Deliri arcobaleno
La pagliacciata del seggio «inclusivo» a Genova: bandiera Lgbtq e fila unica per gli elettori
La denuncia di Pro Vita: «Azione ideologica, che viola il divieto di esporre simboli politici nei seggi». La questione degli elenchi separati uomini e donne è stata superata dall'ultimo dl Elezioni
Gesto “rivoluzionario” in un seggio di Genova: i componenti dell’ufficio elettorale di una sezione hanno esposto un cartello con la bandiera Lgbtq e la scritta «Questo è un seggio accessibile, inclusivo e rispettoso delle identità trans e non binarie». L’iniziativa, denunciata dall’associazione Pro Vita & Famiglia, ha un chiaro sapore politico. Peccato solo che arrivi in ritardo sulla storia: un emendamento al decreto elezioni ha cancellato la storica divisione delle liste elettorali in uomini e donne e solo per motivi di tempo e organizzativi non è stata ancora introdotta una nuova modalità.
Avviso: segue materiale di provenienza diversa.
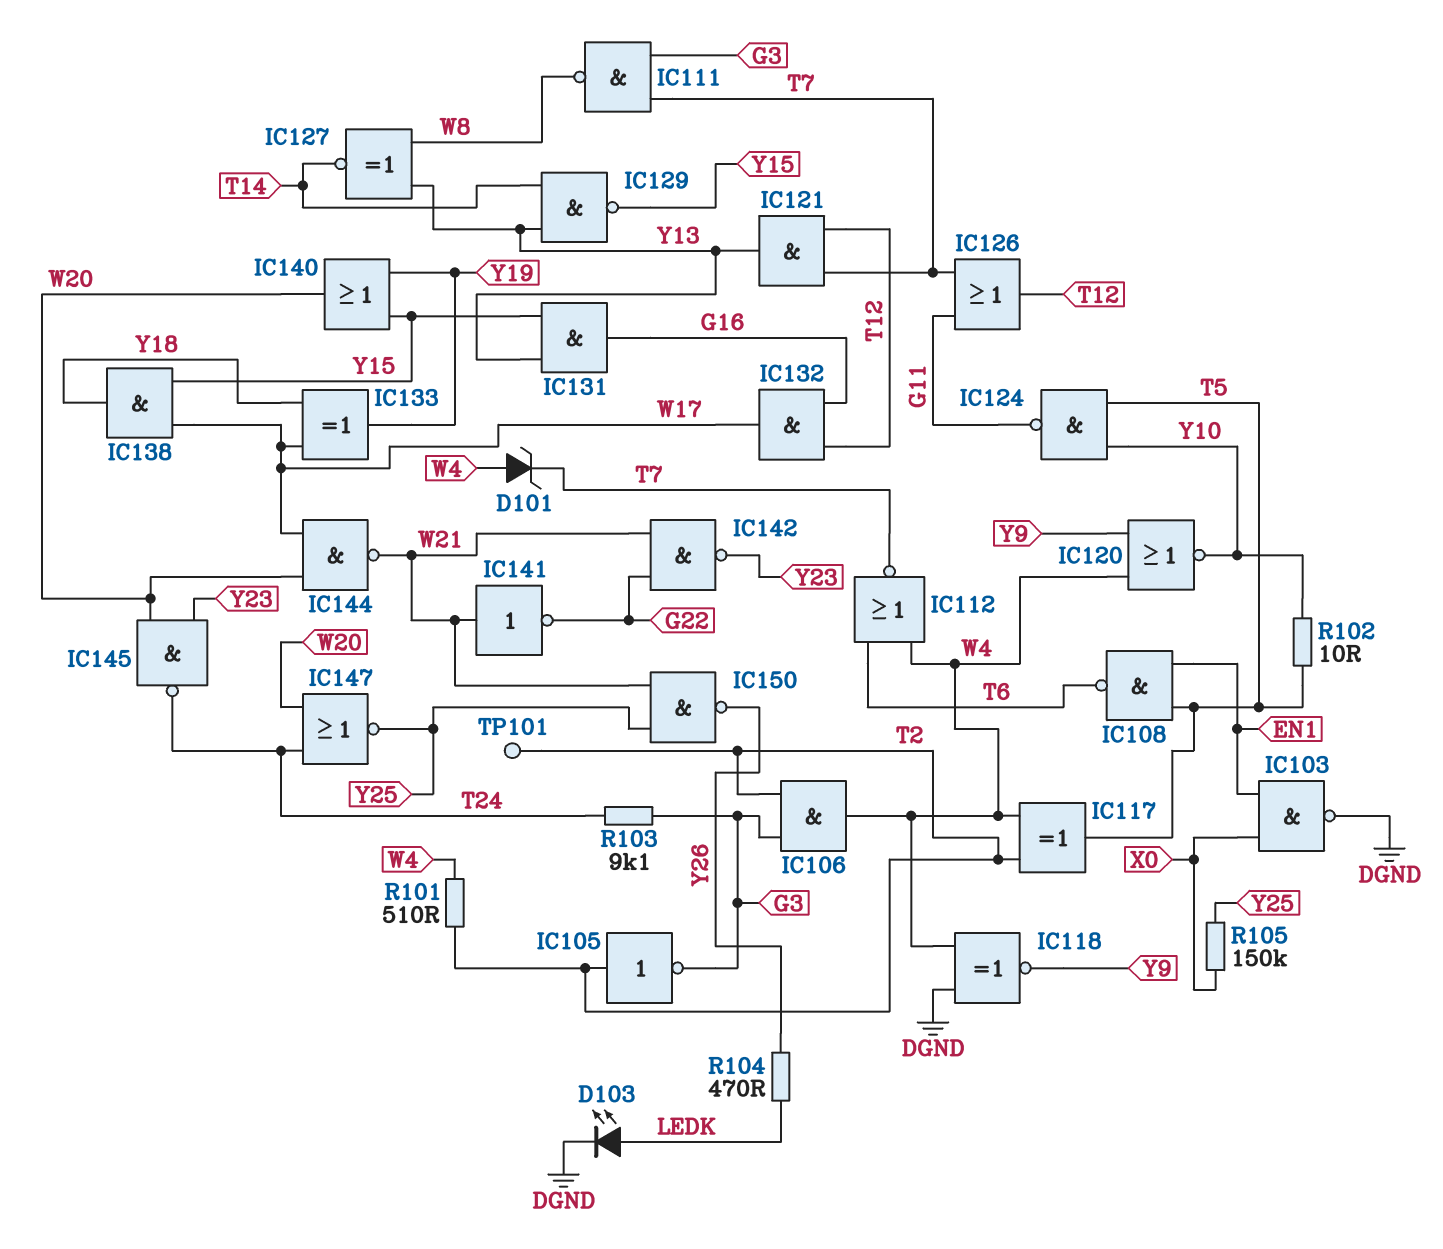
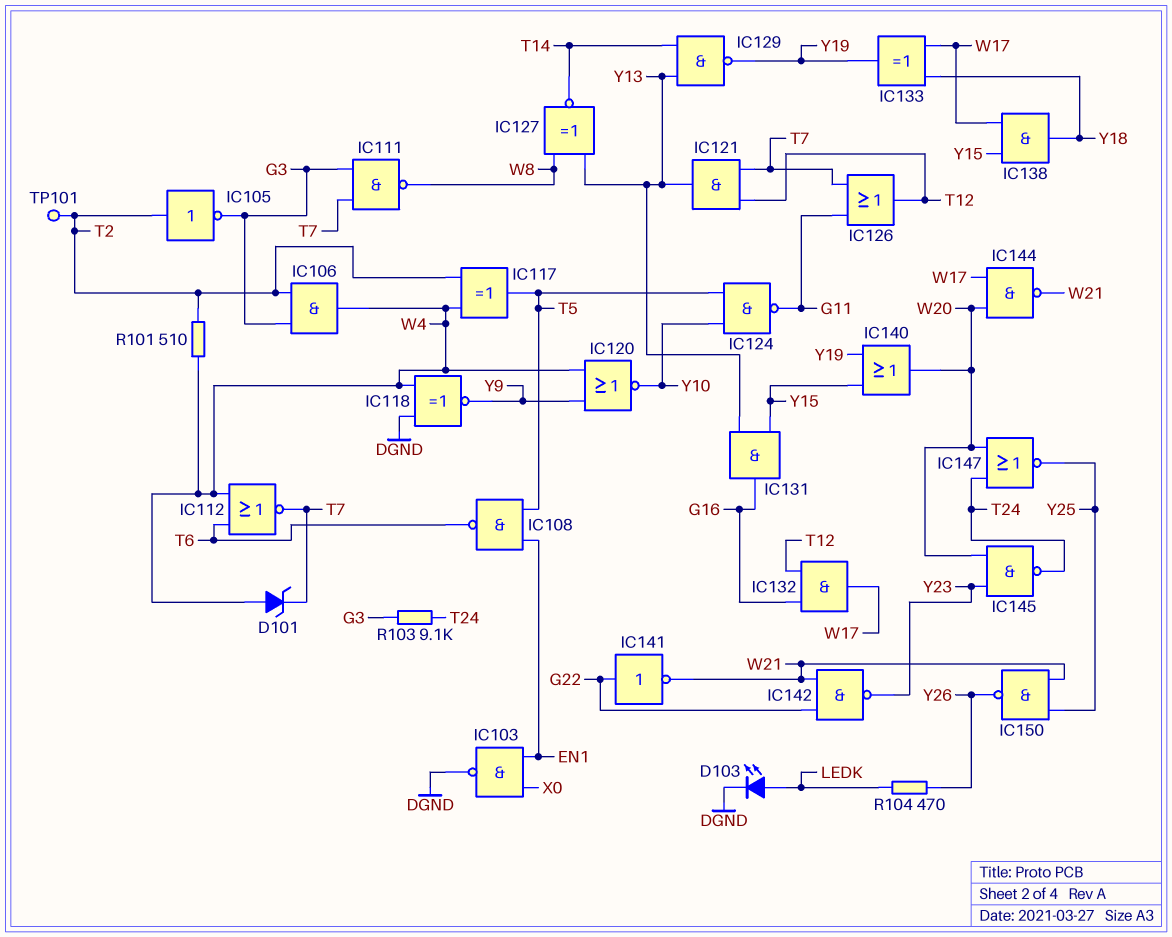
IC129: NAND (in T14, in Y13, out Y15) -> NAND (in T14, in Y13, out Y19)
IC141: NOT (in W21, out G22) -> NOT (in G22, out W21)
R102: 10 (T5, Y10) -> none
R105: 150k (X0, Y25) -> none

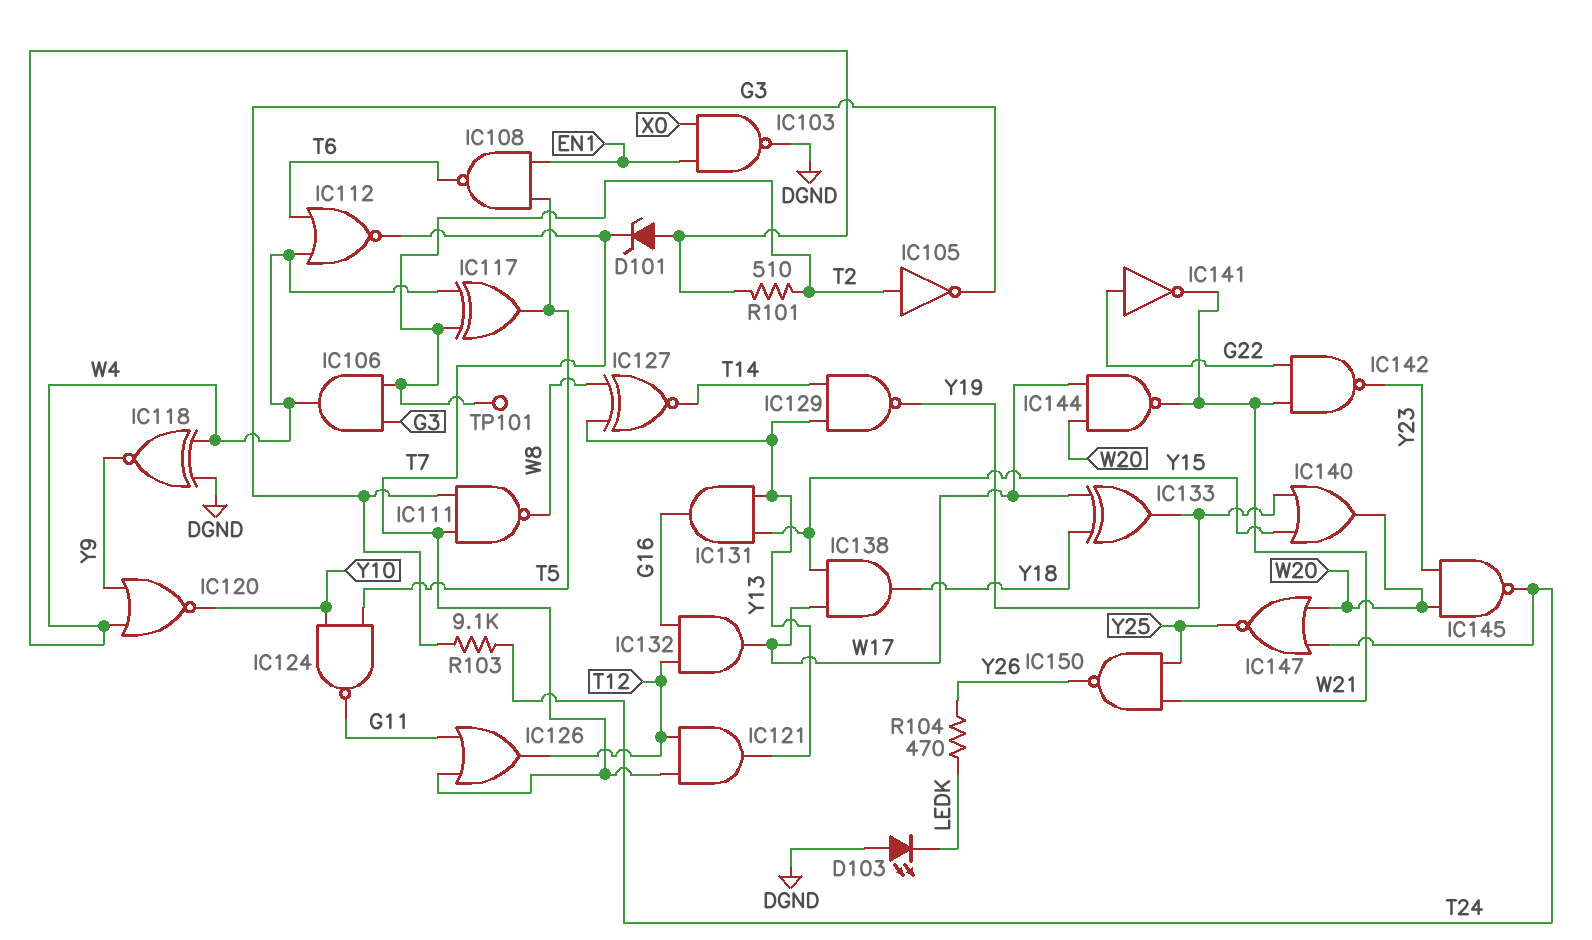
D103: LED (A LEDK, K DGND) -> LED (A DGND, K LEDK)

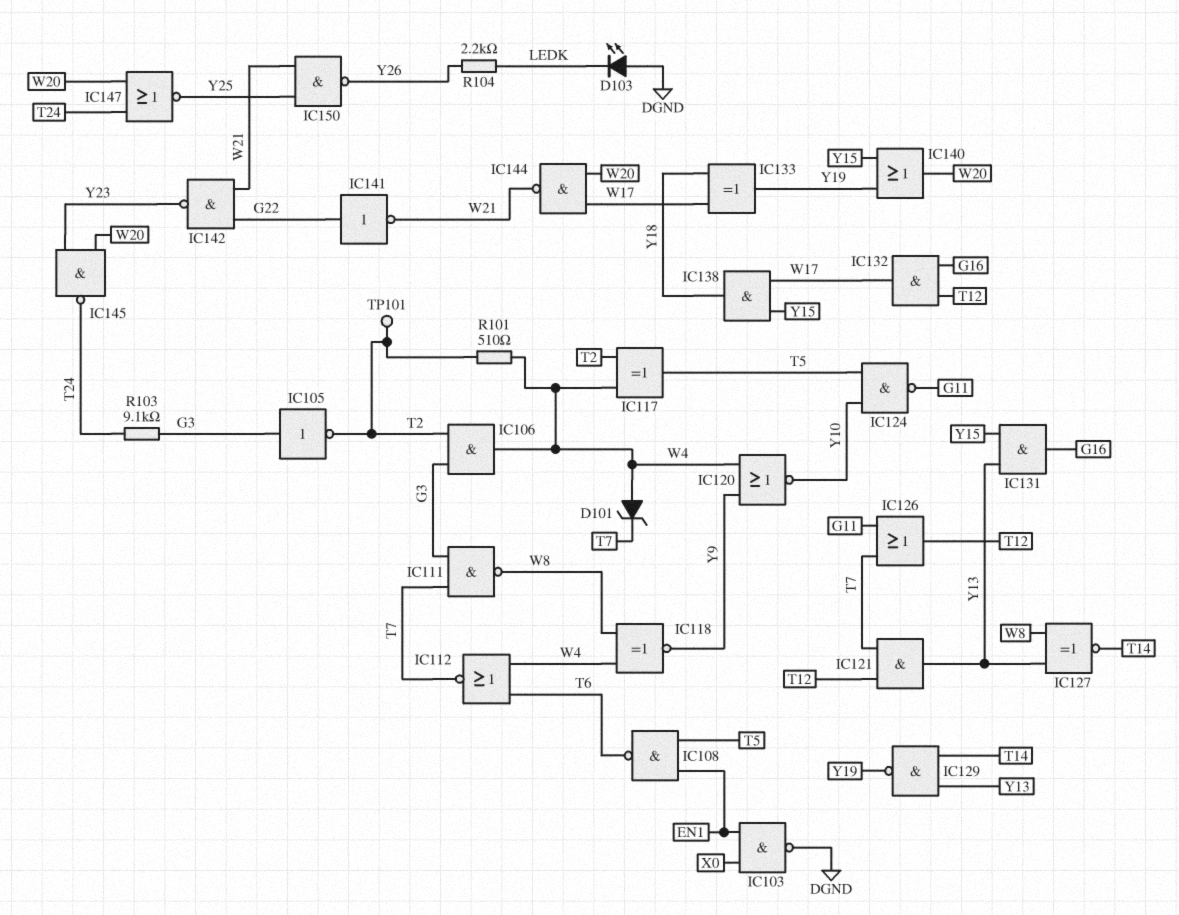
IC105: NOT (in T2, out G3) -> NOT (in G3, out T2)
IC118: XNOR (in DGND, in W4, out Y9) -> XNOR (in W4, in W8, out Y9)
R104: 470 (LEDK, Y26) -> 2.2k (LEDK, Y26)

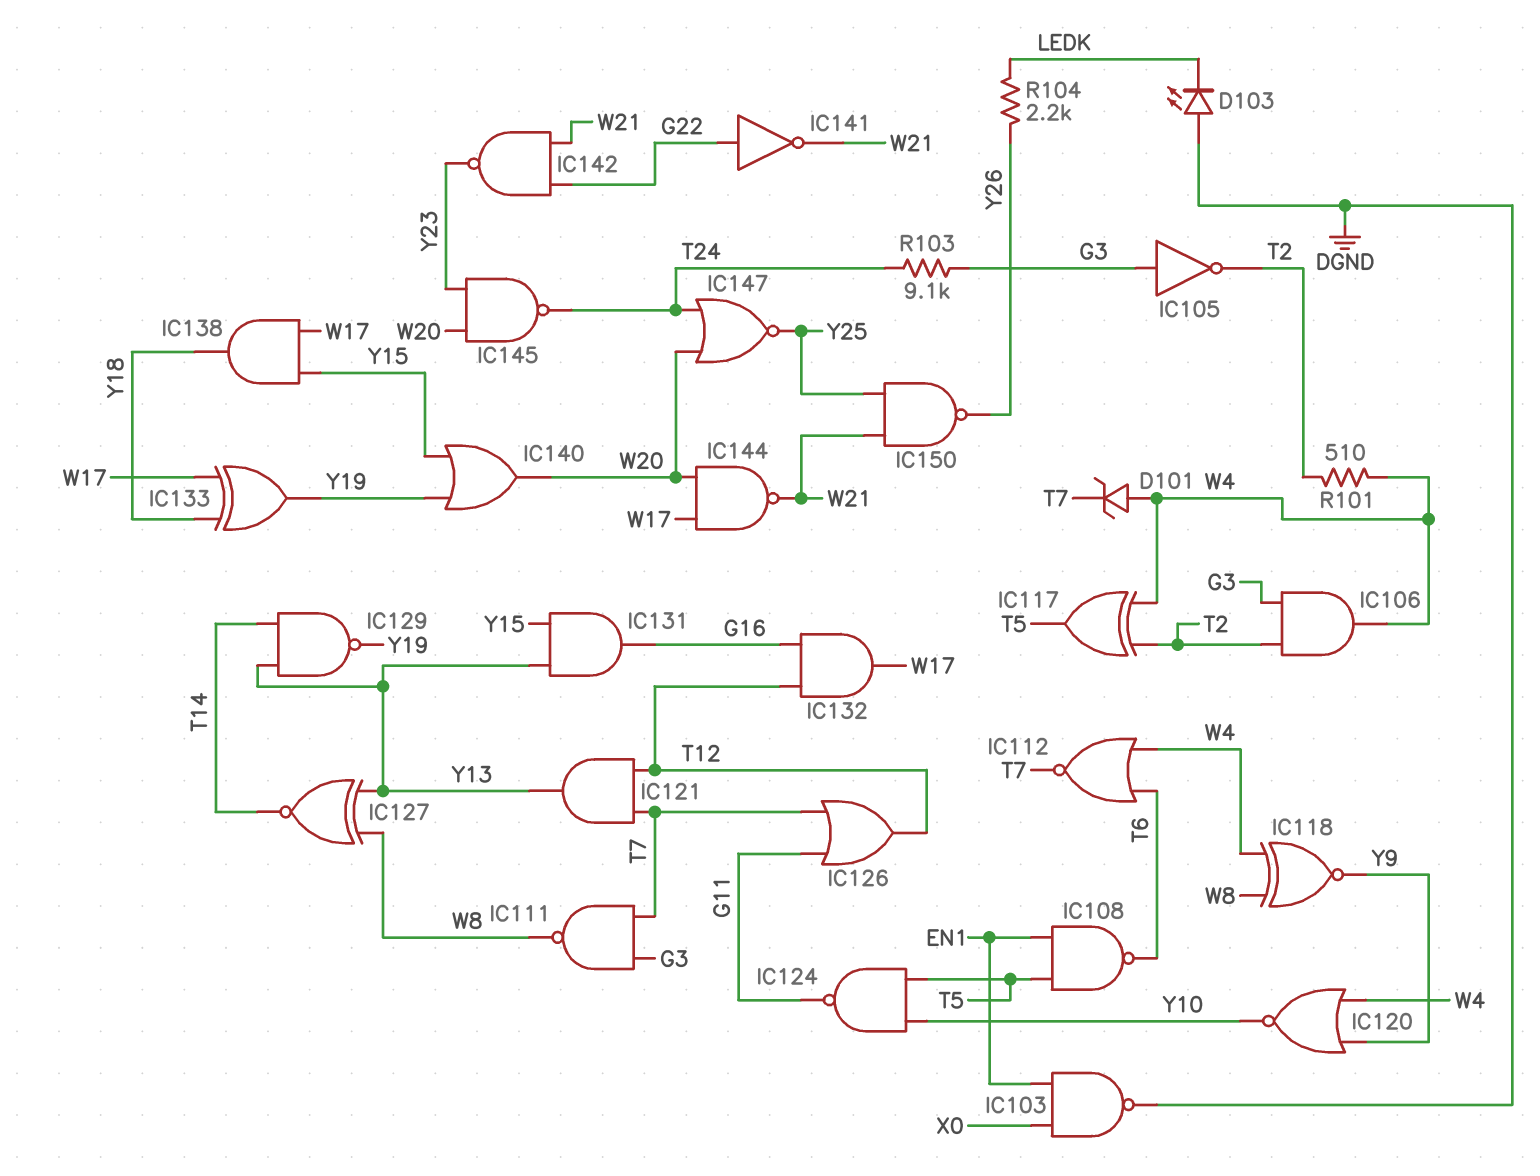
TP101: test point (T2) -> none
Non è ben chiaro, dunque, la provocazione dei prodi del seggio genovese quali coscienze volesse smuovere o chi volesse prendere di mira. E sarebbe anche interessante sapere quante persone non binarie si sono presentate al seggio, mentre gli elettori si ritrovavano convogliati in un’unica fila nonostante gli elenchi elettorali separati in una situazione che si immagina piuttosto disordinata.
Pro Vita: «Una violazione della legge che vieta simboli politici ai seggi»
«È gravissimo – si legge nel comunicato di Pro Vita & Famiglia – che in un seggio elettorale di Genova sia stato esposto un cartello con la bandiera del movimento Lgbtq, un simbolo dal valore chiaramente politico, con una scritta inneggiante le identità “trans” e “non binarie”». «Si tratta – aggiunge Pro Vita – di un’azione ideologica potenzialmente capace di influenzare e orientare il voto dei cittadini in aperta violazione della legge 212/1956 che vieta l’esposizione di simboli politici all’interno del seggio elettorale e anche con la norma approvata da poco ma non ancora in vigore, e quindi inapplicabile, che elimina la distinzione per sesso nei registri elettorali».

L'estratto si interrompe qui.